When Republican Tyler Vogt filed his nominating petitions to run for the Ward 4 Tucson City Council seat last week, he sent an open letter to Ward 4 Councilwoman Shirley Scott urging her to quit the race.

“I offer you the opportunity to resign from this race with your dignity and your reputation intact,” Vogt wrote. “If you choose to remain in the race, you will be opting for a complete exhibition of your performance as a city council member. This information will be presented to the public without personal attacks. It is, after all, your record.”

Scott, a Democrat seeking her fifth term representing the southeast-side ward, says she’s staying in the race.

“It don’t believe that’s a good way to start a campaign,” Scott says. “It’s an unusual way, for sure.”

First elected in 1995, Scott has been on the Tucson City Council longer than anyone else now serving.

Scott wants another representing the southeast-side ward because “there are some more projects in the pipeline that I’d like to see completed that will benefit the community at large and certainly the people who have been waiting for some of these kinds of things.”

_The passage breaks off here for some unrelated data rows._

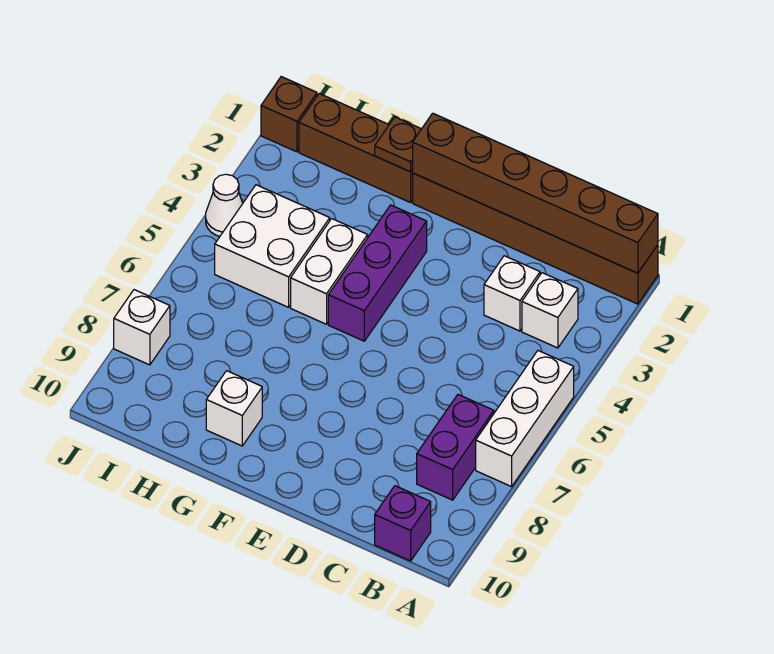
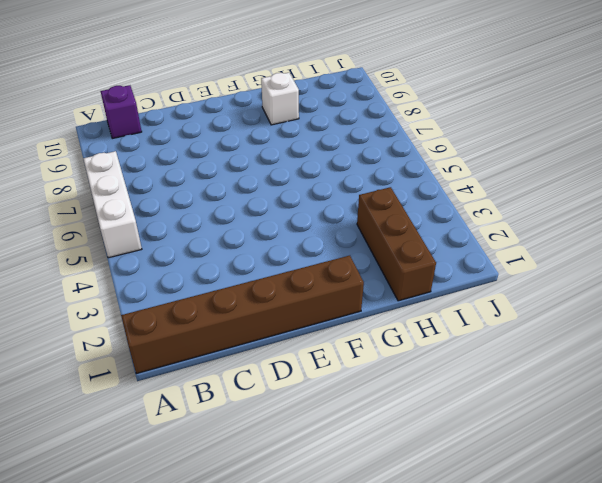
brown brick H1:H3 level 1 -> brown brick G1:I1 level 1
none -> white brick B3 level 1
none -> purple brick B7:B8 level 1
none -> white brick C3 level 1

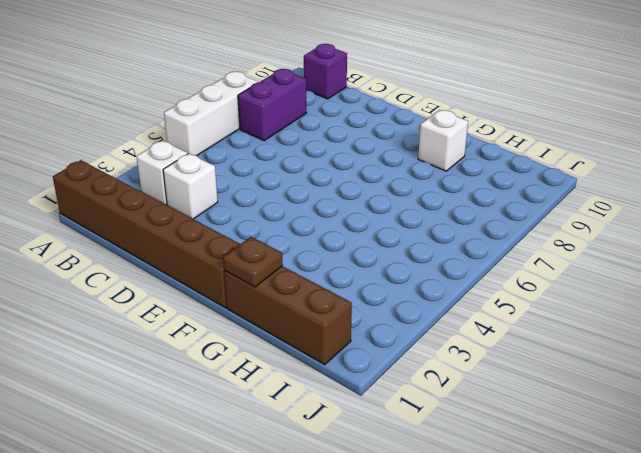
none -> purple brick F3:F5 level 1
none -> white brick G4:G5 level 1
none -> white brick H4:I5 level 1

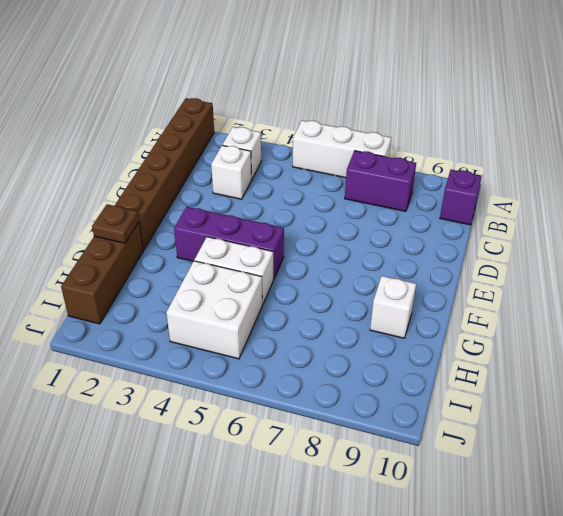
none -> brown brick J1 level 1
none -> white cone J4 level 1
none -> white brick J8 level 1

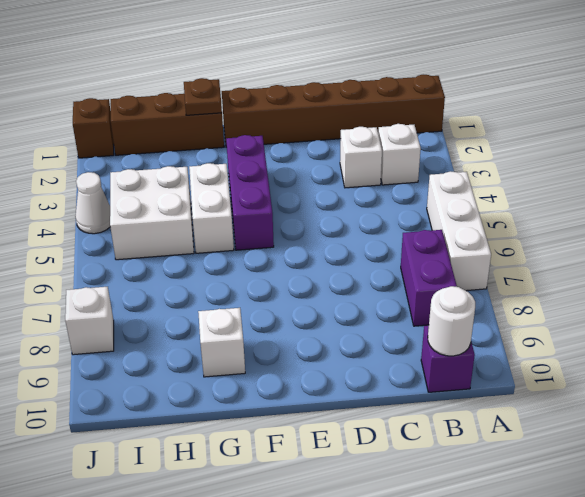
white round brick B10 level 2 -> none
none -> brown brick A1:F1 level 2

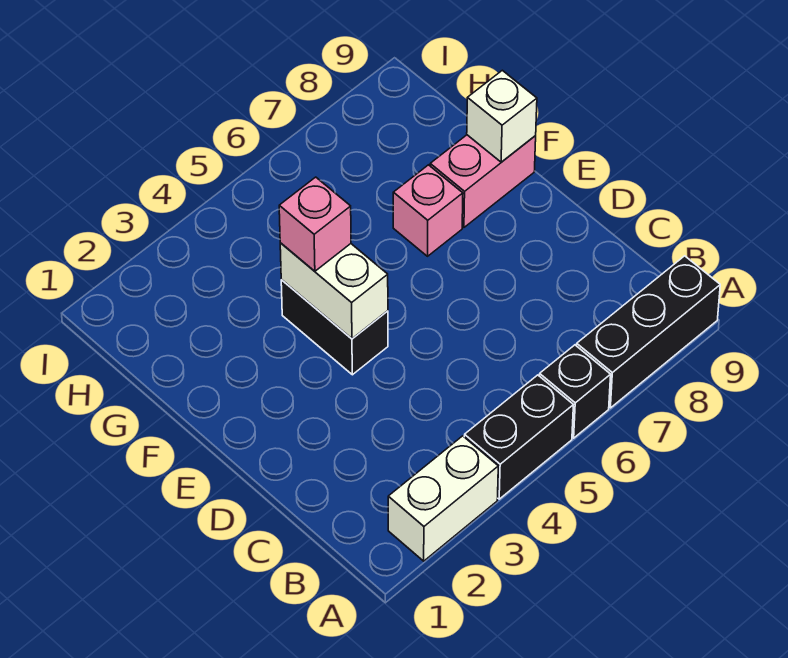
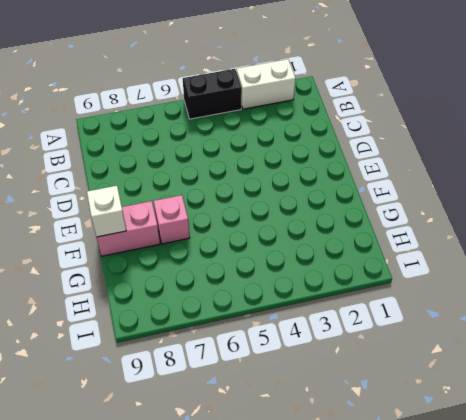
none -> black brick A6 level 1
none -> black brick A7:A9 level 1

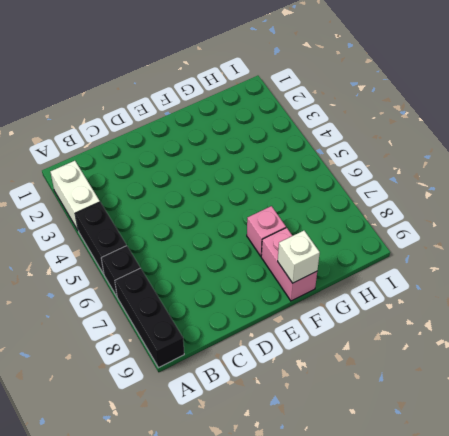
none -> black brick E4:F4 level 1
none -> white brick E4:F4 level 2

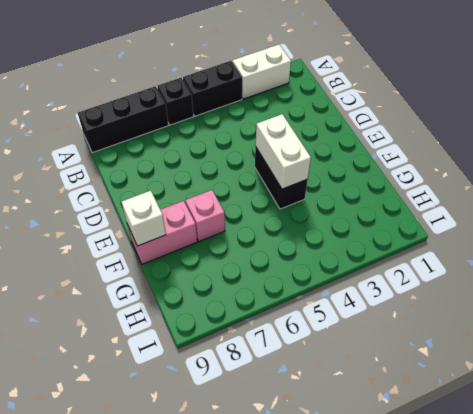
none -> pink brick F4 level 3

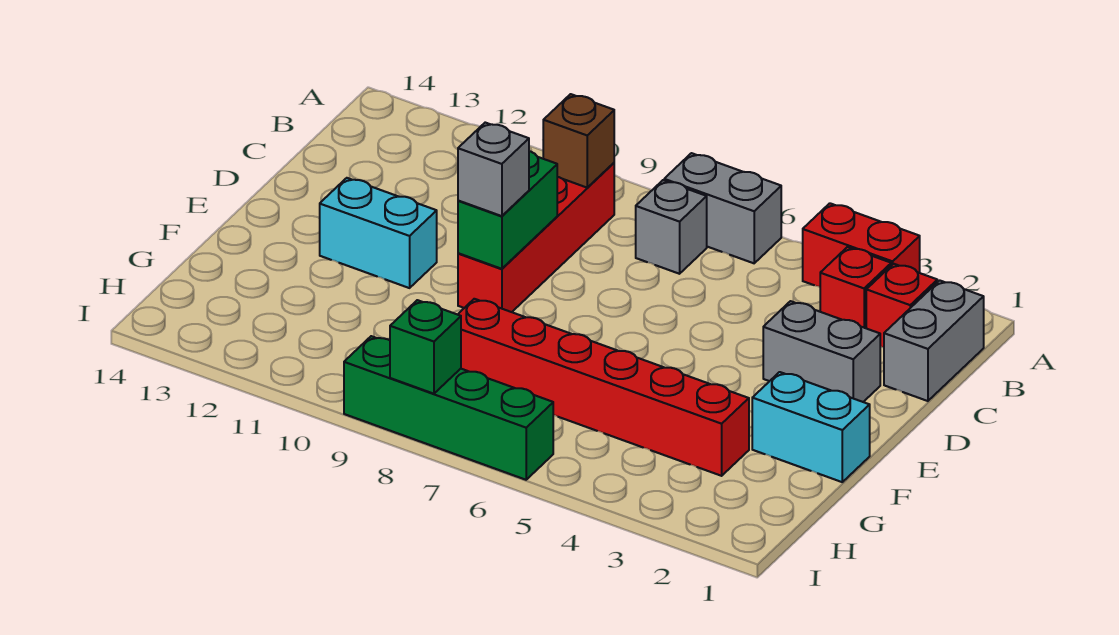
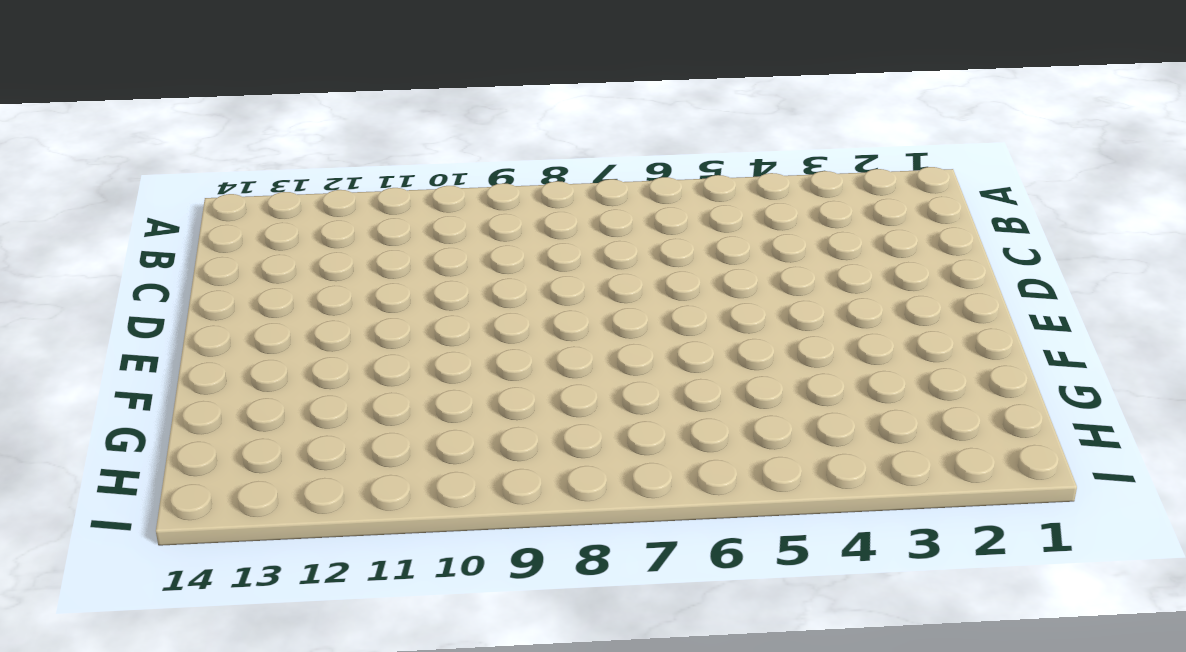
none -> red brick A3:A4 level 1
none -> grey brick A6:A7 level 1
none -> grey brick B1:C1 level 1

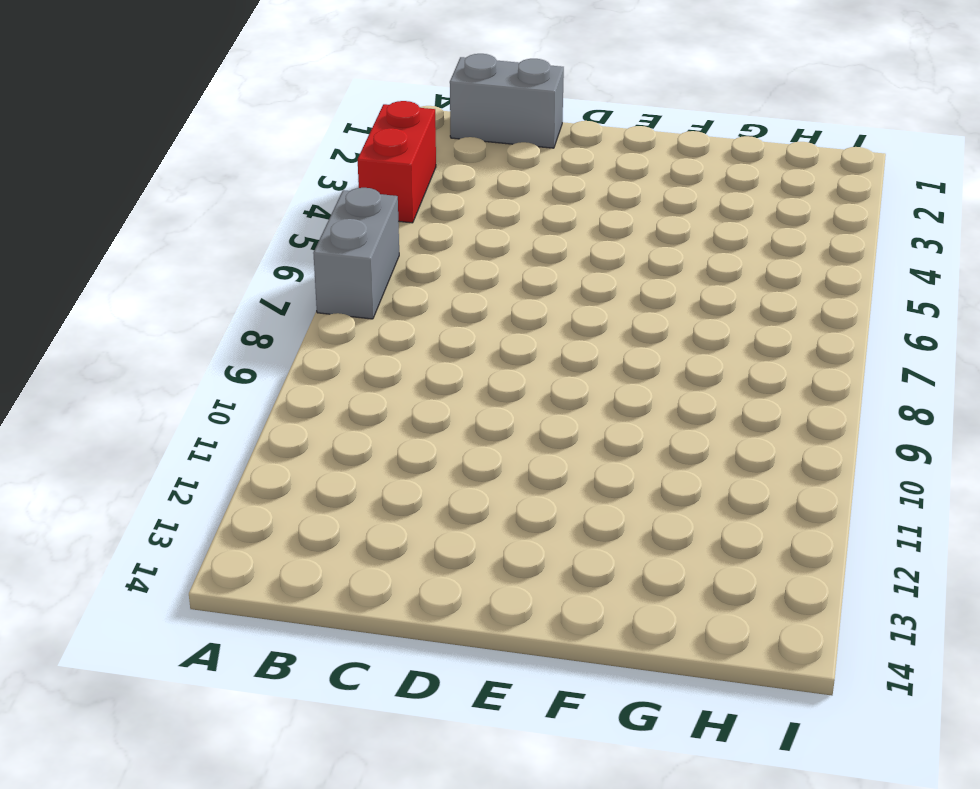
none -> red brick B2 level 1
none -> red brick B3 level 1
none -> grey brick B7 level 1

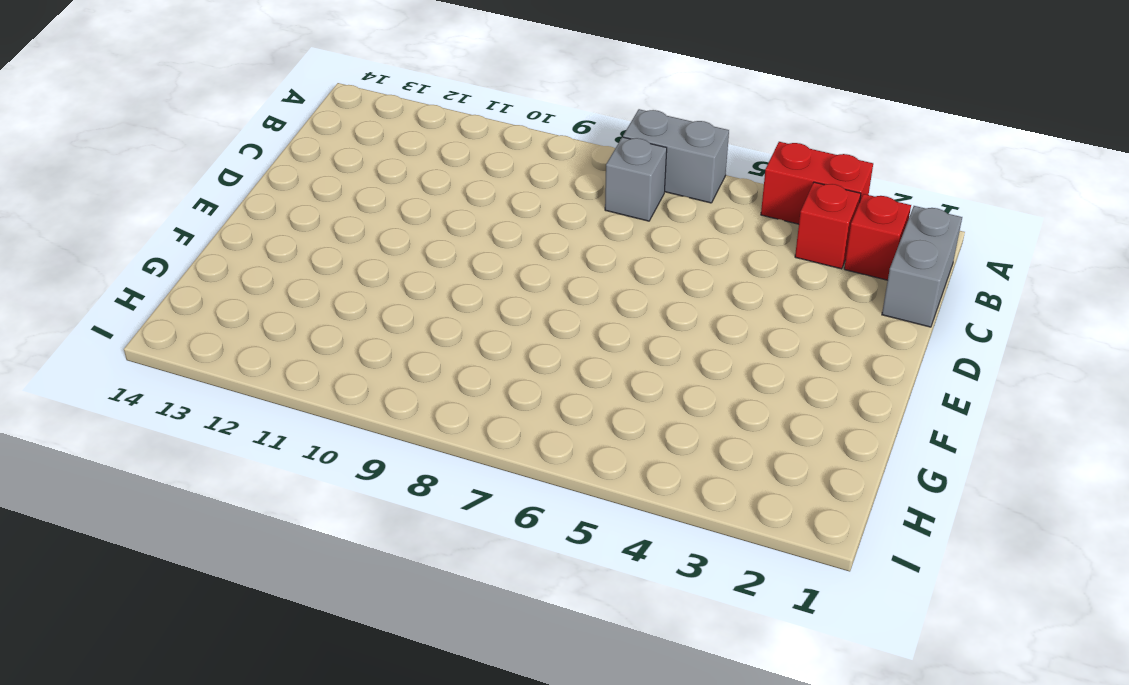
none -> red brick B9:E9 level 1
none -> grey brick D2:D3 level 1
none -> cyan brick E11:E12 level 1

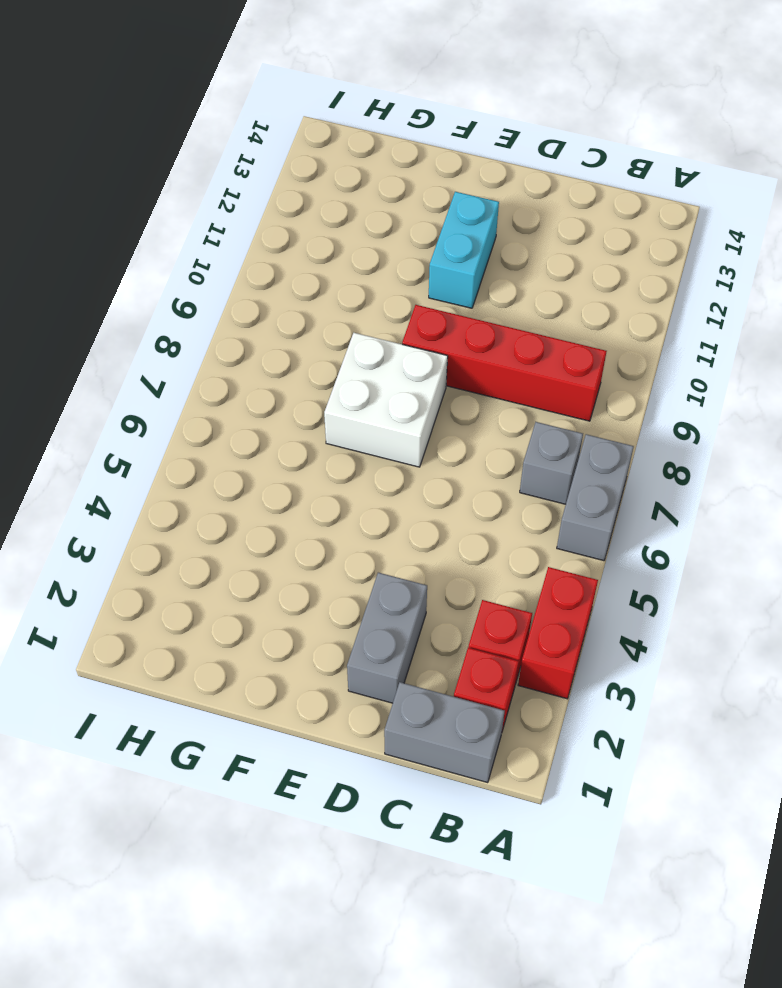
white brick E7:F8 level 1 -> none
none -> cyan brick F1:F2 level 1
none -> red brick G3:G8 level 1
none -> green brick I6:I9 level 1

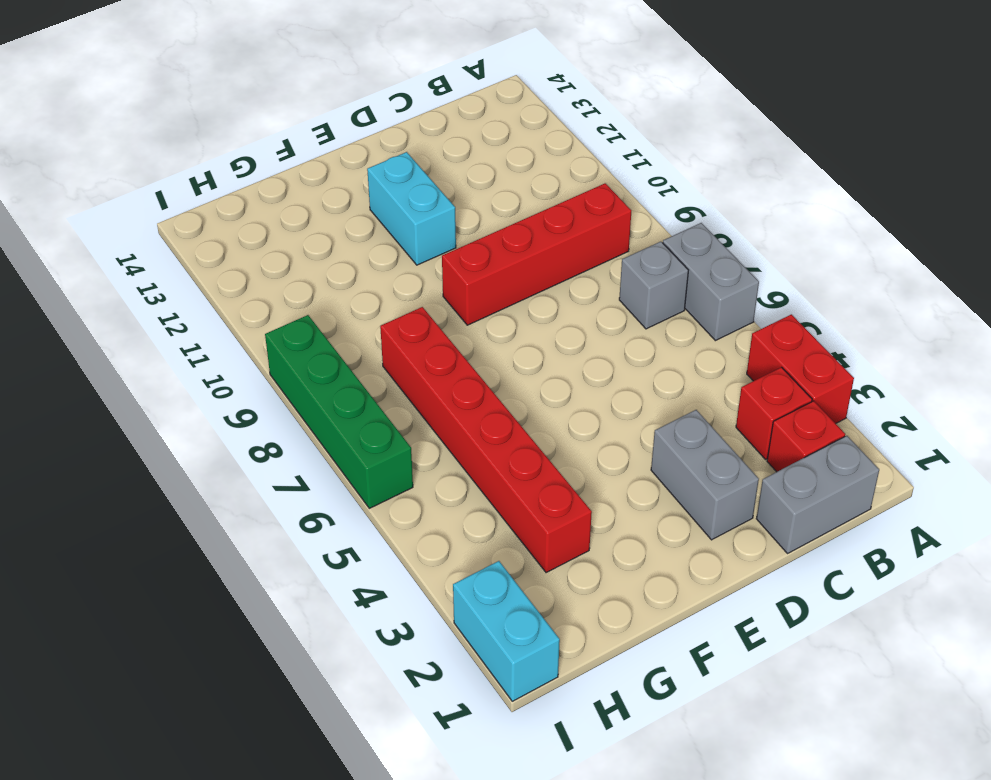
cyan brick I1:I2 level 1 -> cyan brick F1:F2 level 1
none -> brown brick B9 level 2
none -> green brick D9:E9 level 2
none -> green brick I8 level 2

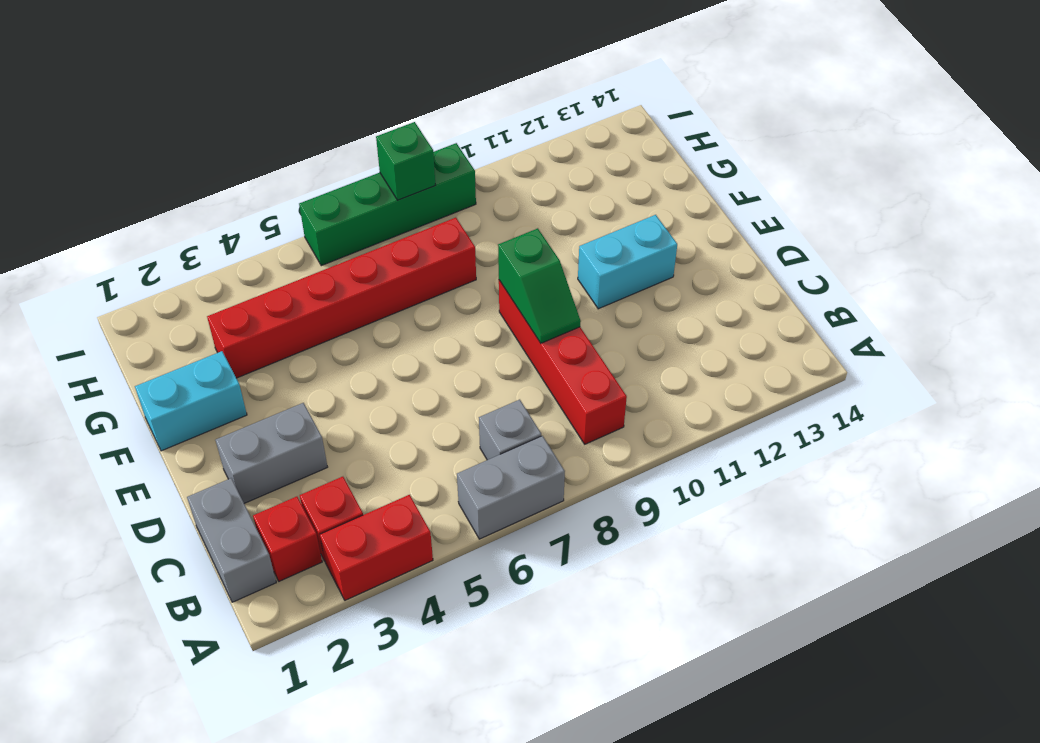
green slope D9:E9 level 2 top E -> green brick D9:E9 level 2
none -> brown brick B9 level 2
none -> grey brick E9 level 3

As examples, she points to the completion of a river walk along the Pantano Wash between Golf Links Road and 22nd Street that’s nearing completion and softball fields at Lincoln Park.

She says that over the last 16 years, she’s helped shepherd a lot of projects in Ward 4.

“When I first took office, there was one fire station, there was a golf course and four softball fields,” Scott remembers. “Now, we have a library, a recreation center, we have a children’s outdoor performance center, we have two more fire stations, we have improvements in lots of parks that didn’t exist before and there are numerous transportation projects that have enhanced the ability of people to get from Point A to Point B in a safer way.”

Over the next four years, Scott says she’d like to work on finding more funding for public safety and make the city more friendly to business.

“I’d like to bring people together,” Scott says. “I am not an ideologue…. My belief is, ideology doesn’t fix potholes.”

Vogt says that Scott “has made a lot of mistakes.”

Vogt says her list of accomplishments is pretty thin for a 16-year record and it’s time for new leadership “to bring us out of this economic recession that we’re in. … Someone’s got to step up and that ended up being me.”

Vogt is particularly outraged by the money the council has spent on various Rio Nuevo projects that have been put on hold or cancelled altogether.

“We really need to hold people responsible for doing what they committed to and owning up to the mistakes that have been made,” Vogt says.

Vogt, who served 15 years in the naval reserve, has lived in Tucson for since 2000 and works at Raytheon.

His brother, Rep. Ted Vogt, is a Republican who represents Tucson’s east side, Green Valley and parts of Sierra Vista in the Arizona Legislature.